Moreover, the rural economies of the first half of the first millenium there were very few opportunities for literate people to enter crafts and trades. “Investment” in children’s literacy and education thus represented a burden with no economic returns for almost all households whose incomes came from agriculture.

Of course, the ruling of Yehoshua ben Gamla would not have had much effect without an educational infrastructure. Over the first few centuries after the destruction of the Second Temple, several further edicts provided (some described on today’s page of Talmud) levied a communal tax to pay for the teacher’s salary, and introduced competitive competition between teachers as a way of raising standards. A small number of Jewish farmers made the financial sacrifice to obey the religious norm sanctioned by the Pharasaic leadership. Over time, there were fewer and fewer Jewish farmers, and more and more Jewish merchants.

Literacy—and hence, the ability to read and write contracts, deeds, and letters - greatly enhanced the establishment of business partnerships among traders, as treasures from the Cairo Geniza have shown. but one example, a letter was sent around 1040 by the Tunisian-Jewish trader Yahyā, son of Mūsā, to his former apprentice and current partner, living in Egypt:

You wrote about the loss of part of the copper—may God compensate me and you, then—about the blessed profit made from the antimony and, finally, about the lac and the odorous wood which you bought and loaded on Mi‘dād and ‘Abūr. (You mentioned) that the bale on Mi‘dād was unloaded afterward; I have no doubt that the other will also be unloaded.

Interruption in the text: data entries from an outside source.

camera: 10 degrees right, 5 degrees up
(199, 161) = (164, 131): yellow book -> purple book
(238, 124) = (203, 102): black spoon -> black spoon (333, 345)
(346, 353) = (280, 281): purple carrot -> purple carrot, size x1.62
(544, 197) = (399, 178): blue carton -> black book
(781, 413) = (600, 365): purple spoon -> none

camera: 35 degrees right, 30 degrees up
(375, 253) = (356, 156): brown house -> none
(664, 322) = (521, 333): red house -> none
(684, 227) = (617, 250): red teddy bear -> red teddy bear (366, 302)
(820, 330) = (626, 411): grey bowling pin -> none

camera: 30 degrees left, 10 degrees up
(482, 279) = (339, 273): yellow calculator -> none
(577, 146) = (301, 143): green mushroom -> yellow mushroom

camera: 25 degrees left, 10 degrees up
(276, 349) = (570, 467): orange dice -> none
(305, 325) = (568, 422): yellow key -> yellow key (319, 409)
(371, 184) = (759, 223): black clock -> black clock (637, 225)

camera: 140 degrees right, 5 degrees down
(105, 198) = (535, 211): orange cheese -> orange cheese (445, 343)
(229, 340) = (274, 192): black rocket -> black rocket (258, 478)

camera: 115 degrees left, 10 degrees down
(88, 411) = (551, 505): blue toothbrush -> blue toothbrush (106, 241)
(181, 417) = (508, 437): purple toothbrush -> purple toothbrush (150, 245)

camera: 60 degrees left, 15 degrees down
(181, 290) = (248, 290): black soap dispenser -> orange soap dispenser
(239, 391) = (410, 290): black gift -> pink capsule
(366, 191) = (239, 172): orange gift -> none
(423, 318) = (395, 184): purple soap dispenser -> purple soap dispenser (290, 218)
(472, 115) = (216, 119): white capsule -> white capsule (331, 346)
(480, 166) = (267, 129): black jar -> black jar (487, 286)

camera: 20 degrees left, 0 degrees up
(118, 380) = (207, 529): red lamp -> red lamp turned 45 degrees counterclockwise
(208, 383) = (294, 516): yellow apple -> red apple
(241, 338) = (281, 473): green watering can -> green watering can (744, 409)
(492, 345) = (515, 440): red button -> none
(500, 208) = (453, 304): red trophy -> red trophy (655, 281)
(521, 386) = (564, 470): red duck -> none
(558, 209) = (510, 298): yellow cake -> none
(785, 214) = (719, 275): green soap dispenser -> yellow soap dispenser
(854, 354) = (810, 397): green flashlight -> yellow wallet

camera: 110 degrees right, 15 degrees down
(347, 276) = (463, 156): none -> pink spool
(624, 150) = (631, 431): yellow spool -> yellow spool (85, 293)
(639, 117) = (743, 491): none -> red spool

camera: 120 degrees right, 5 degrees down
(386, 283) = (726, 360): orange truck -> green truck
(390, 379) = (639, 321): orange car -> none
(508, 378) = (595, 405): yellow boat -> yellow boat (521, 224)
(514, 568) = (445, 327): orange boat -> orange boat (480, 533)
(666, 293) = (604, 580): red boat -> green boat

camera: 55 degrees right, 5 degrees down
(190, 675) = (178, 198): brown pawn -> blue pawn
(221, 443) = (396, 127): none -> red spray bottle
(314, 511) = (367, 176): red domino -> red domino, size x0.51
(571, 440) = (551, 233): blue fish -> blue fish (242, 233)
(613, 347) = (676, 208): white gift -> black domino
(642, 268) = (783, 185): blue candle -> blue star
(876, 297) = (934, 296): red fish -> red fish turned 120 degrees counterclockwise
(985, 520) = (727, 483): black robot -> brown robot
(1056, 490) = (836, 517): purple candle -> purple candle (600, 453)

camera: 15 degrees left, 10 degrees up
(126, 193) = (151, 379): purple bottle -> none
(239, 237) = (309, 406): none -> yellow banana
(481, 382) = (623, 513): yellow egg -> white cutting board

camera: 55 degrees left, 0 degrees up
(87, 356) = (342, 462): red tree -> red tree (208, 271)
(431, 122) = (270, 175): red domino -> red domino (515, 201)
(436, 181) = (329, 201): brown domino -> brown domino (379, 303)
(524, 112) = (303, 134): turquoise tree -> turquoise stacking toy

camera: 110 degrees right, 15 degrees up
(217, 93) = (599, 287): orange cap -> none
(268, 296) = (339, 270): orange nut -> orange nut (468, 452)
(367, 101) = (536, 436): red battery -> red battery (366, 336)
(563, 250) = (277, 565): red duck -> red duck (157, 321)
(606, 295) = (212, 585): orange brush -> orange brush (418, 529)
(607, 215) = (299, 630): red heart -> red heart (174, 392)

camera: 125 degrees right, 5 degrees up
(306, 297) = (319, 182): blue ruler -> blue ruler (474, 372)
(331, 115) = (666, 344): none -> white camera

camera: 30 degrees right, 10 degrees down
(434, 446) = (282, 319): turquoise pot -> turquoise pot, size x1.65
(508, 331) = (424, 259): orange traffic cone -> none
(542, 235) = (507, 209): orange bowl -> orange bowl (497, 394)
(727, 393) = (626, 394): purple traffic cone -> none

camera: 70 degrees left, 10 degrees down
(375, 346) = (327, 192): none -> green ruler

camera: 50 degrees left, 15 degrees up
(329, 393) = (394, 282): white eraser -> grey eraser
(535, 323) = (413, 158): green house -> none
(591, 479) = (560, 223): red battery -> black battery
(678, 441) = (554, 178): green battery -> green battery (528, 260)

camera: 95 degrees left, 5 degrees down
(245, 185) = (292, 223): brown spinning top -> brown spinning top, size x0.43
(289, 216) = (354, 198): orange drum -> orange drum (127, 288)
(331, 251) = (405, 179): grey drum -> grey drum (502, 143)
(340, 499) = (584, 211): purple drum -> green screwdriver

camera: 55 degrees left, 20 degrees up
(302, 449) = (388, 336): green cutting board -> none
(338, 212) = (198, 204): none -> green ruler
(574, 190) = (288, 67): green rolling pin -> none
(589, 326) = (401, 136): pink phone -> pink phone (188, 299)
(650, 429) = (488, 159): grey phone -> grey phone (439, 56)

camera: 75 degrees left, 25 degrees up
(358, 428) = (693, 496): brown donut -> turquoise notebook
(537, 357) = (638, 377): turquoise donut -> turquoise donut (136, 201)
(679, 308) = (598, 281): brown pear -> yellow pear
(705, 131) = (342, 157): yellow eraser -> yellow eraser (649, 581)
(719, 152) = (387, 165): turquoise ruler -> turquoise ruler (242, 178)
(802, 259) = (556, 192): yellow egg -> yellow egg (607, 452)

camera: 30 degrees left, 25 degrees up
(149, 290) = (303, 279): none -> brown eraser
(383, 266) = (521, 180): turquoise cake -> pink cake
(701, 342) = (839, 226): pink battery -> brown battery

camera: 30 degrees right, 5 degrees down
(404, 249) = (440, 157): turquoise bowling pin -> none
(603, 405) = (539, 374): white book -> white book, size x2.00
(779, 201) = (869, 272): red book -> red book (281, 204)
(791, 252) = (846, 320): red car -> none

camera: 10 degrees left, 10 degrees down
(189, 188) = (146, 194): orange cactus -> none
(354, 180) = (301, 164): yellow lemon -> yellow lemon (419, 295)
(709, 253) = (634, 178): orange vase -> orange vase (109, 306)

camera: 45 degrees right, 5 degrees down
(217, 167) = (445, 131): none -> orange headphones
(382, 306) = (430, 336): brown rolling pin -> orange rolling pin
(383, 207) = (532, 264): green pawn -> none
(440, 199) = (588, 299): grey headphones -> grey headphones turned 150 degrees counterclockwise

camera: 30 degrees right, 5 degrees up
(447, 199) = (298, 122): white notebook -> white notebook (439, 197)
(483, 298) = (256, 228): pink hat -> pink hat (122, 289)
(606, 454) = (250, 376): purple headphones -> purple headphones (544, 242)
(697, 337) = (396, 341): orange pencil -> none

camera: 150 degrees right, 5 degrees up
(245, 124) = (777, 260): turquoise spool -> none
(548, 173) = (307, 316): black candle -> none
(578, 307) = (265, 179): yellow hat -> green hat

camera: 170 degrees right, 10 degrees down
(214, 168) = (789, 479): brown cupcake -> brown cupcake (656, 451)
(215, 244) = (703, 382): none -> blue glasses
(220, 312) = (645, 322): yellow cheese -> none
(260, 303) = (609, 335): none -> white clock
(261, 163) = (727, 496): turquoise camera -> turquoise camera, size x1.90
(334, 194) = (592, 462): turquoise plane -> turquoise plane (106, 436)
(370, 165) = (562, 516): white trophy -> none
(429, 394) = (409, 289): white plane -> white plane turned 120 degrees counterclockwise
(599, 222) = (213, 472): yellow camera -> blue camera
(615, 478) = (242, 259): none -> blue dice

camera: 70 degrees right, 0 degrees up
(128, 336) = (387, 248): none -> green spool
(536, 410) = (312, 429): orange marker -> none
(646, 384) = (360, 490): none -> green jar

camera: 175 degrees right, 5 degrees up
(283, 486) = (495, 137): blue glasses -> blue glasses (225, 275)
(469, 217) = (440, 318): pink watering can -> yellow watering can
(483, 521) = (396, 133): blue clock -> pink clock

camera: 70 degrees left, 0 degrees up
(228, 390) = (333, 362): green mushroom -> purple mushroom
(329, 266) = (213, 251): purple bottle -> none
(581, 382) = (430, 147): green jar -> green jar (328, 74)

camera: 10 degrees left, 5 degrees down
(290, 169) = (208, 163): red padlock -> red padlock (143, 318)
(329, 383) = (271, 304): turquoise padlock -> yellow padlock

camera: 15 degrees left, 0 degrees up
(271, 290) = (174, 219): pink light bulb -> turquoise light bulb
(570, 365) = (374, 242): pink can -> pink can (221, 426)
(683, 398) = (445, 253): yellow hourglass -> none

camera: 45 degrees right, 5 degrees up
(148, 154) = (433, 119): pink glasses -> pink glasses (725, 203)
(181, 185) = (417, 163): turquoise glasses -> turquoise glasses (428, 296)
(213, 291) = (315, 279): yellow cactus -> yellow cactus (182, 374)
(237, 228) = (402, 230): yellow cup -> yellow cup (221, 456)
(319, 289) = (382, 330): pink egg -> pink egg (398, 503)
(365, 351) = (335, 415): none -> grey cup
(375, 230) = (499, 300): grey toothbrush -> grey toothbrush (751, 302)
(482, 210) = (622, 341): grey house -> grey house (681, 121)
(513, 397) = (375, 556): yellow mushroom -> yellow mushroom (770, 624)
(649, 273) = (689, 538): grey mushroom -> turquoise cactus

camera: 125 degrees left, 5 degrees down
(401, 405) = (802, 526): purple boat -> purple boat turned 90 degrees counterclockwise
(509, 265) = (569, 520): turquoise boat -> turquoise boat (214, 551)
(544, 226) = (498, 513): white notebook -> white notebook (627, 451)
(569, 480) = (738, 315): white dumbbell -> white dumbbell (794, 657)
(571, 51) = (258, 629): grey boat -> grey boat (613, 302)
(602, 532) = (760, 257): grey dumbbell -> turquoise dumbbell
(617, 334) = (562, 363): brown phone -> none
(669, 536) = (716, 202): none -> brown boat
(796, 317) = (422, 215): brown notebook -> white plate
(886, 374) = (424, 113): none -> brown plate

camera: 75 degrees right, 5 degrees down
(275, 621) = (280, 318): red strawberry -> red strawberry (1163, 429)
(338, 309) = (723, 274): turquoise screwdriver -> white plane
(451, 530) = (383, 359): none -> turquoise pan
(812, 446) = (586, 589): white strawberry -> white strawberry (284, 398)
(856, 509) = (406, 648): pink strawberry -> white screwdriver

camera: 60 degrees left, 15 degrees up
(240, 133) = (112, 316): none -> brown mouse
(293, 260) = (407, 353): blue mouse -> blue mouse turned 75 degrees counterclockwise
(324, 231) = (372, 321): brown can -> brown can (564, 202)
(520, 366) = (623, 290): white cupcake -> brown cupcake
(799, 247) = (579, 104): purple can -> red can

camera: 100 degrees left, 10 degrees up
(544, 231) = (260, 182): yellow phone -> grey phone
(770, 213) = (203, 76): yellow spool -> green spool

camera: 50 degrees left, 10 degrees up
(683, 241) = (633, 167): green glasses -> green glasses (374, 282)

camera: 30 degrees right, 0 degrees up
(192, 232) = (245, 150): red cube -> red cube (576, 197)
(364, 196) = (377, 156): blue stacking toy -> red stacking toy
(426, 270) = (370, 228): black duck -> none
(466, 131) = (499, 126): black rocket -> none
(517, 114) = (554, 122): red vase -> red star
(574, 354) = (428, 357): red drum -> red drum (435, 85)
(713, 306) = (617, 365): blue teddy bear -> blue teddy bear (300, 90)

I hope, however, that there will be traffic on the Barqa route. Therefore, repack the bales into camel-loads— half their original size—and send them via Barqa. Perhaps I shall get a good price for them and acquire antimony with it this winter. For, dear brother, if the merchandise remains in Alexandria year after year, we shall make no profit.

Only small quantities of odorous wood are to be had here, and it is much in demand. Again, do not be remiss, but make an effort and send the goods on the Barqa route—may God inspire you and me and all Israel to do the right thing.

Of course there is more to the story, and The Chosen Few includes important data that addresses how the Jews became educated in the middle ages, and built vast trading networks across Europe and the Middle East. It is a fascinating read. Some two thousand years after his ruling that is recorded on today’s page of Talmud, Jews continue to benefit from the edict of Yehoshua ben Gamla.

The four centuries spanning from the redaction of the Mishna circa 200 to the rise of Islam in the mid-seventh century witnessed the implementation of Joshua ben Gamla’s ruling and the establishment of a system of universal primary education centered on the synagogue. This sweeping change completely transformed Judaism into a religion centered on reading, studying and implementing the rules of the Torah and the Talmud. A Jewish farmer going on pilgrimage to and performing ritual sacrifices in the Temple in Jerusalem was the icon of Judaism until 70 CE. In the early seventh century, the emblem of world Jewry was a Jewish farmer reading and studying the Torah in a synagogue, and sending his sons to school or the synagogue to learn to do so.
— Botticini M. and Eckstein Z. The Chosen Few. How Jewish Education Shaped Jewish History 70-1492. Princeton University Press 2012. p111.